Politikos Insidiae And Other Things People Pretend To Care About (Part IV)

Julia’s clinic- “The Julia Ann Mailfraud Clinic To Get Your Brain Fixed and Possibly Assist In Your Battle With The Cold or Flu Too!” The building was a sprawling monstrosity of a structure. Julia’s clinic creates the illusion of the building sucking in gigantic pulls of air and exhaling it back into the atmosphere like an over sized infant disagreeing with the baby food’s flavor. Honestly, the building swells and contract in a rhythmic fashion full of life and activity. A fact that shouldn’t be overlooked is that the architect whom designed the clinic created it to resemble a humanoid robot type being. It spanned one acre in length and two acres in width. The clinic towered over the horizon with a omniscient smirk on its humanoid robot face, 13 stories above the ground.

The architect that conceived the building was known on Earth as Rutherford B. Surya.
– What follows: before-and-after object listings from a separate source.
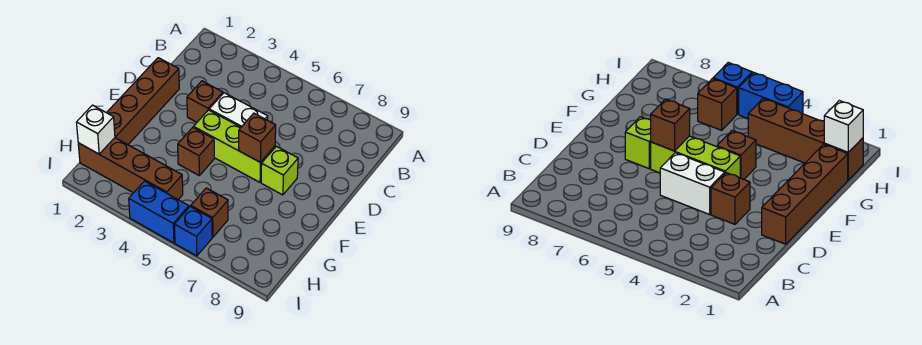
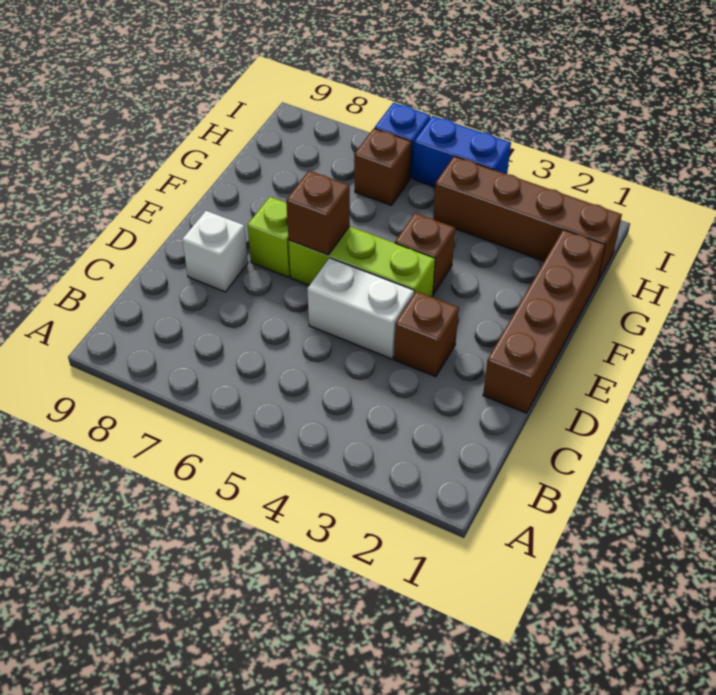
white brick H1 level 2 -> white brick D8 level 1

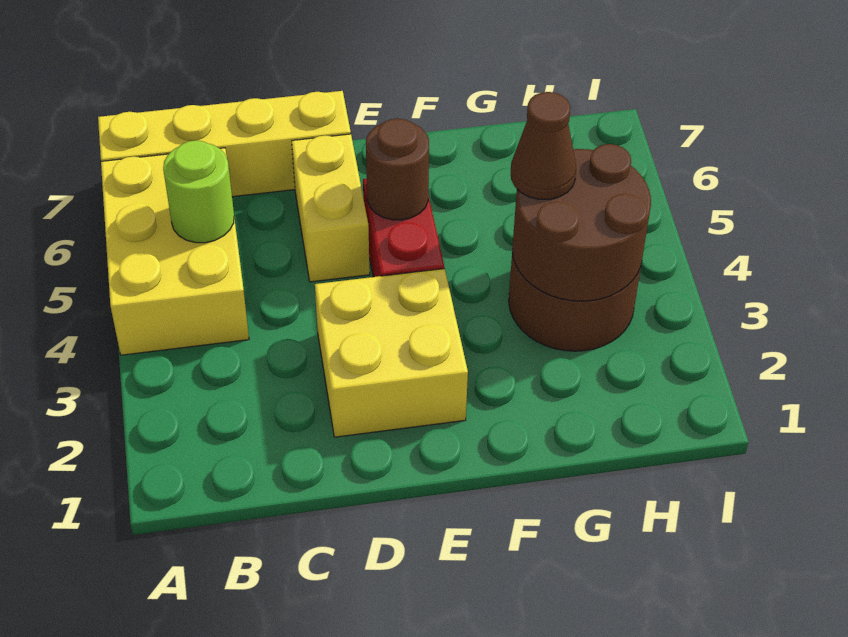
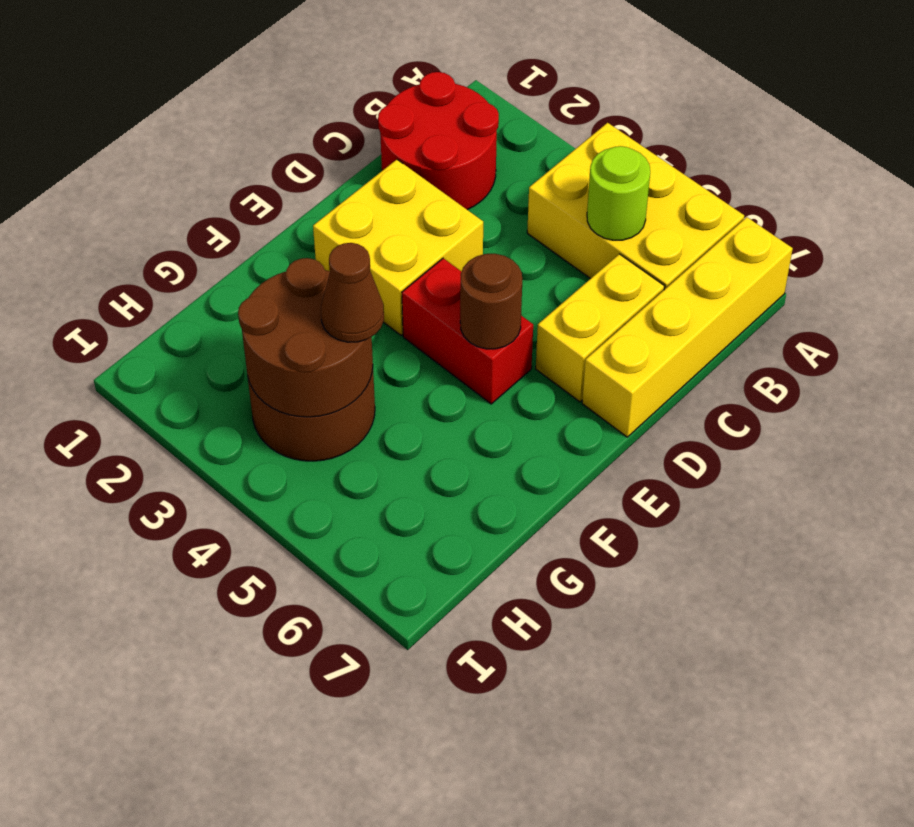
none -> red round brick B1:C2 level 1
yellow brick D5:D6 level 1 -> yellow brick C6:D6 level 1

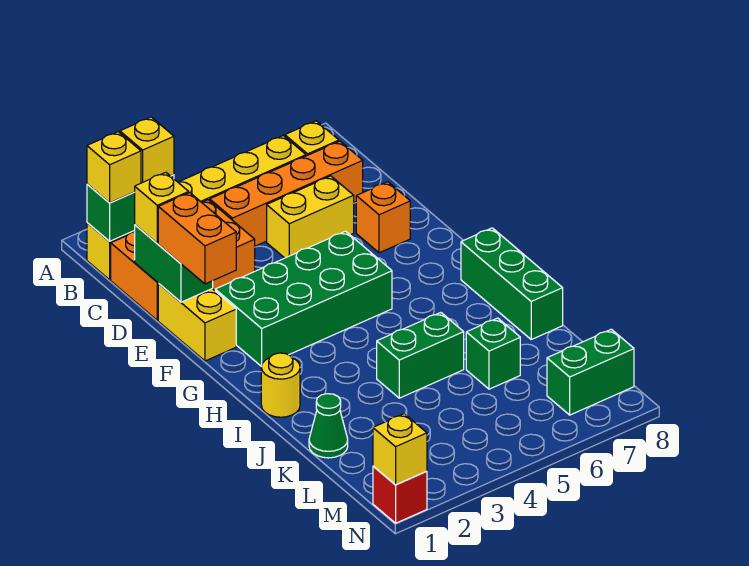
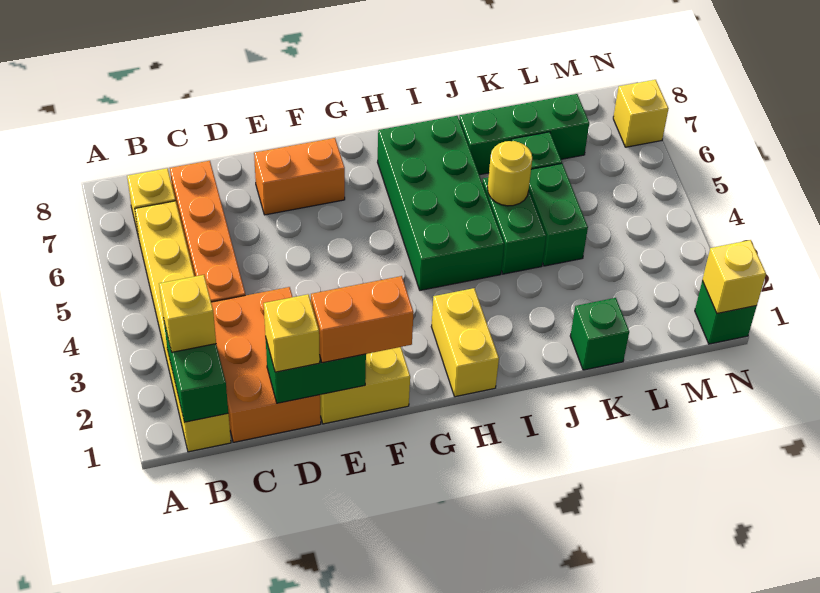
yellow brick B1 level 3 -> yellow brick N7 level 1
yellow brick D5:D6 level 1 -> yellow brick H1:H2 level 1
orange brick E7 level 1 -> orange brick E7:F7 level 1
green brick F2:G5 level 1 -> green brick H4:I7 level 1
green brick H8:J8 level 1 -> green brick J7:L7 level 1
yellow round brick I1 level 1 -> yellow round brick J5 level 2
green cone K1 level 1 -> green brick K1 level 1
green brick M7:M8 level 1 -> green brick K4:K5 level 1
red brick N1 level 1 -> green brick N1 level 1

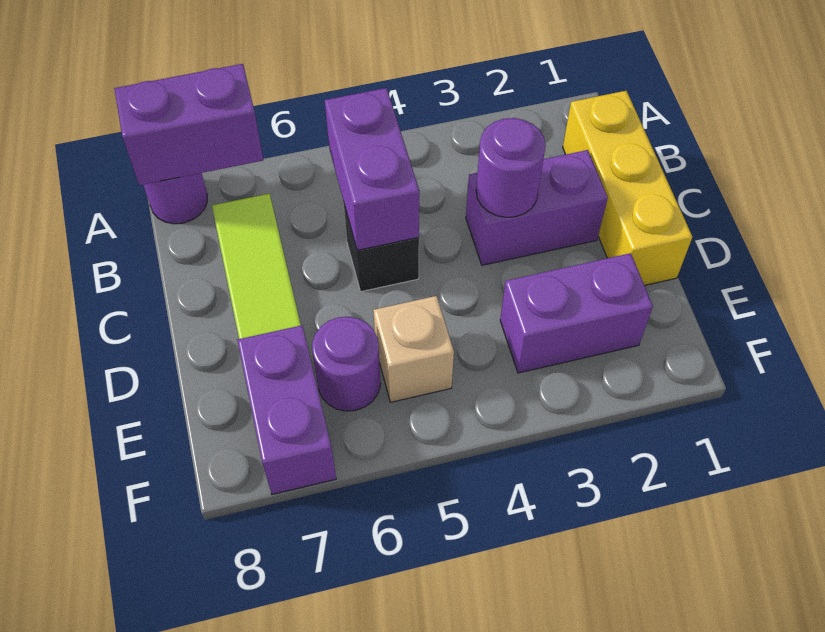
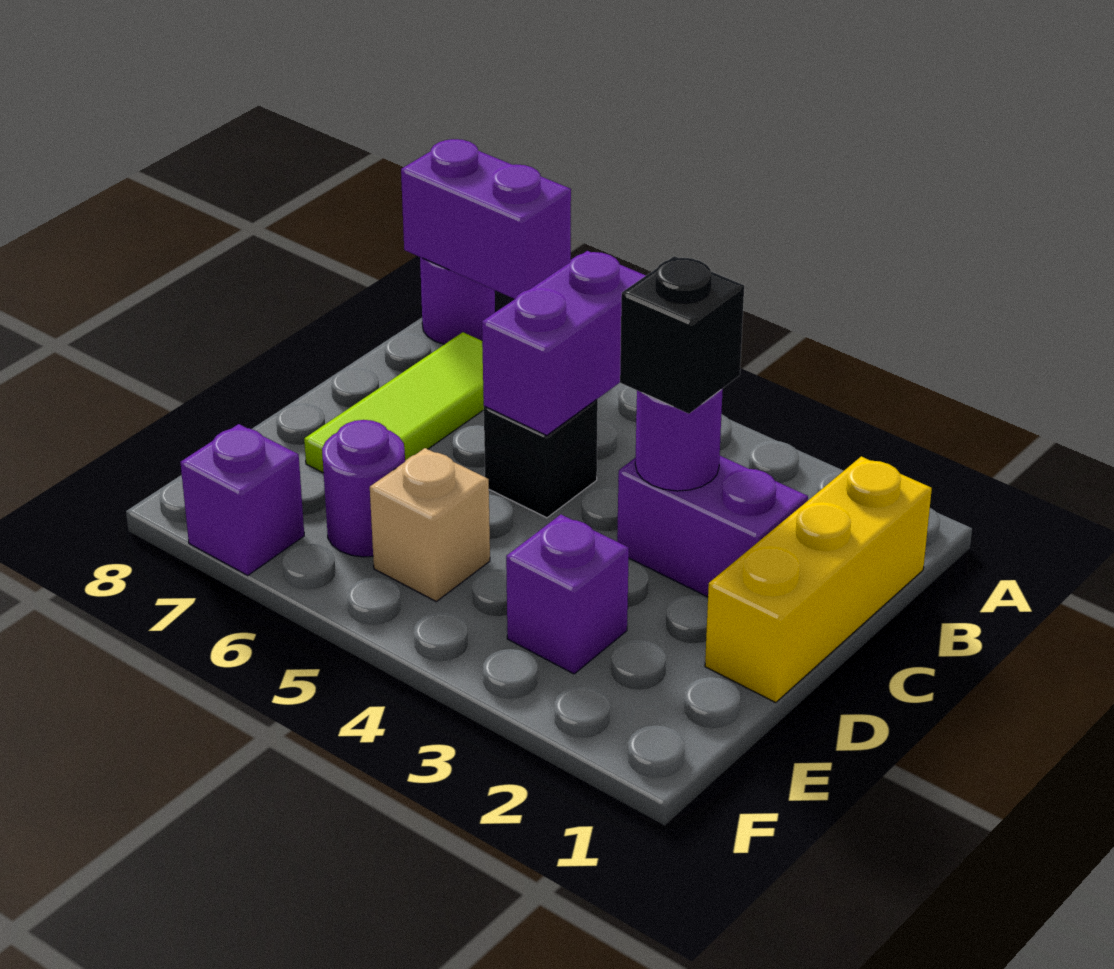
none -> black brick C3 level 3
purple brick E2:E3 level 1 -> purple brick E3 level 1
purple brick E7:F7 level 1 -> purple brick F7 level 1

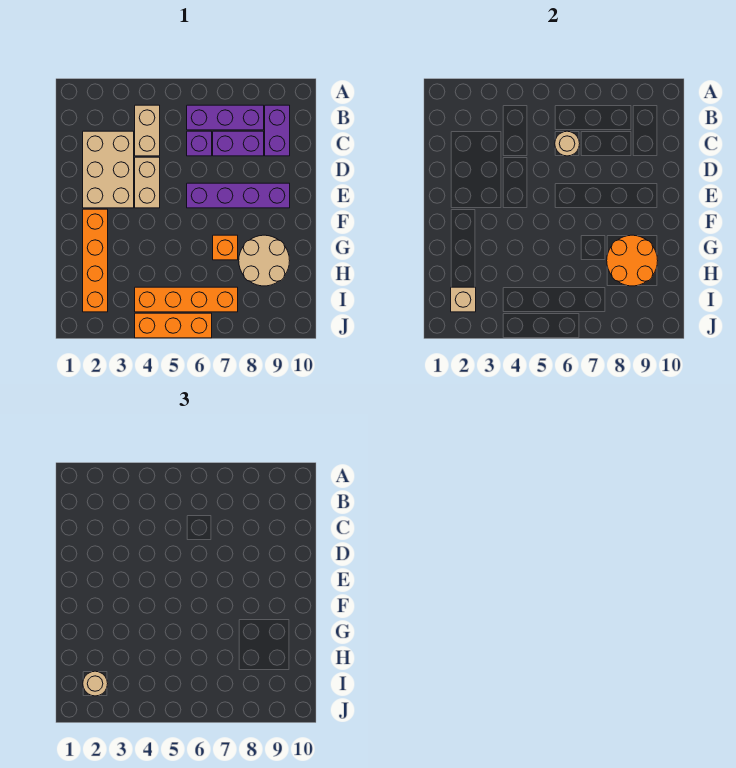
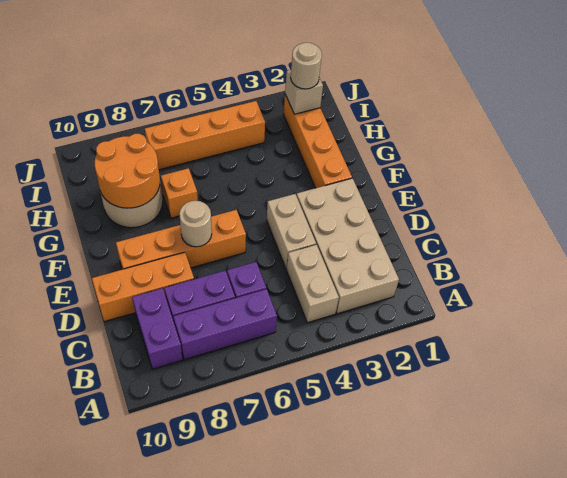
tan brick C2:E3 level 1 -> tan brick B2:E3 level 1
tan round brick C6 level 2 -> tan round brick E7 level 2
purple brick E6:E9 level 1 -> orange brick E6:E9 level 1
orange brick J4:J6 level 1 -> orange brick D8:D10 level 1

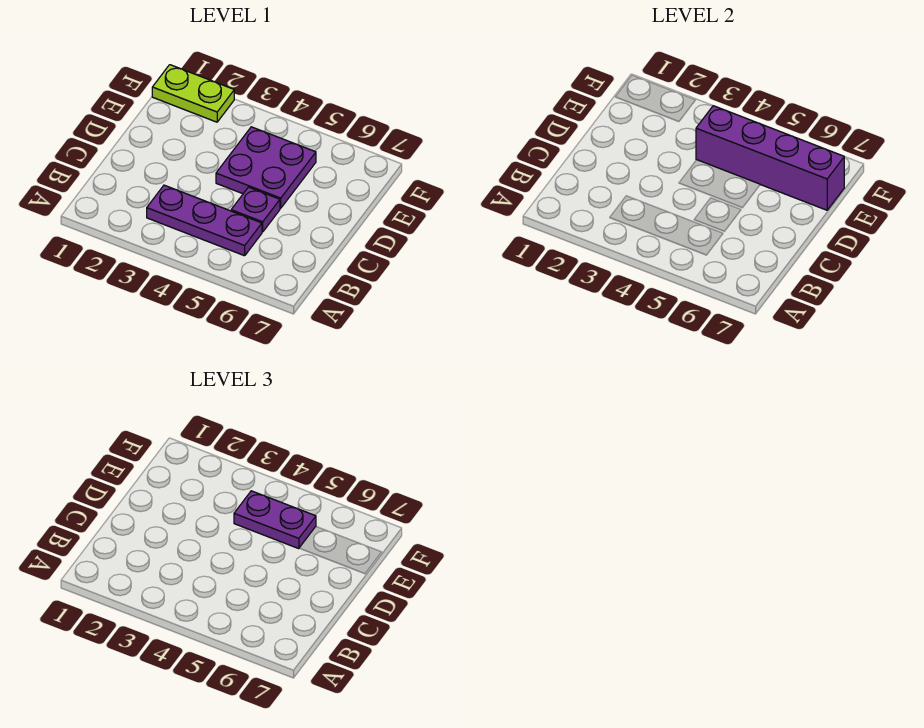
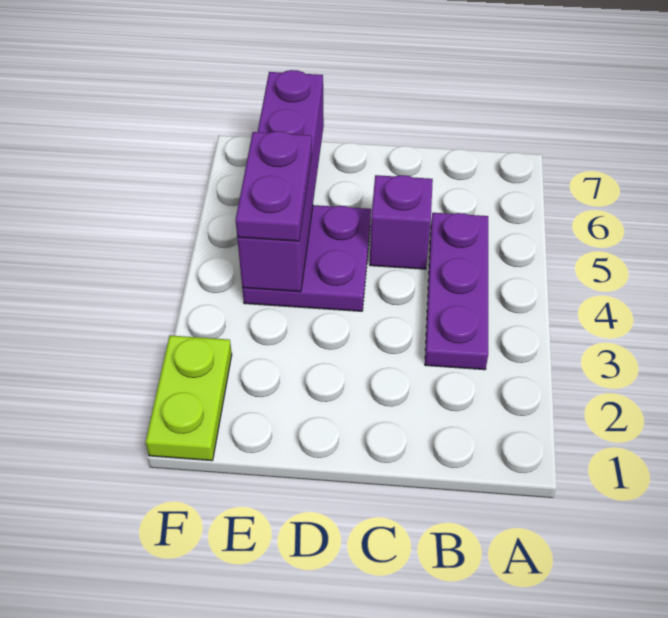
purple plate C5 level 1 -> purple brick C5 level 1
Rutherford B. Surya has hair, feet, teeth, toenails, and arms of gold. Supposedly he is said to drive through the city in his fanciful chariot by seven horses or one horse with seven heads. He’s sort of a weird dude.

Let’s just say that if the building came alive and became an angry humanoid robot beast: the speck of dust floating in the vast nothingness of space that we call Earth and all of its inhabitants that think they are: way too smart, way too stupid, gorgeous, ugly, fat, too skinny, too big of a nose, too small of a nose, hate their smiles, don’t have intercourse enough, have intercourse too often, get AIDS, can’t seem to pop out enough babies for their liking, popping out so many babies that their parents can’t find enough food in the world to feed them, take too many chemicals, don’t take enough chemicals, cry too much, don’t cry enough, hug too much, don’t hug enough, talk too much, become self-made mutes, some that like to take a sharp object and cut a person in the neck to that paper out of their wallets, ones that like to take a sharp object and cut a person in their belly, look into their guts and play with them for a few hours in an attempt to comprehend “How the hell do we actually work?”

Anyway, back to the point: After years and years of Jimmy feeling pretty stupid, gloomy and all in all poopy about himself, he called Julia’s clinic- if you could even call it a clinic. I mean frankly dude, the thing is freaking huge. Honestly, the clinic is larger than most towns in Georgia The Julia Ann Mailfraud Clinic To Get Your Brian Fixed and Possibly Assist Your Battle With The Cold or Flu Too! has the second highest population in the whole state of Georgia when all employees and patients are in the building.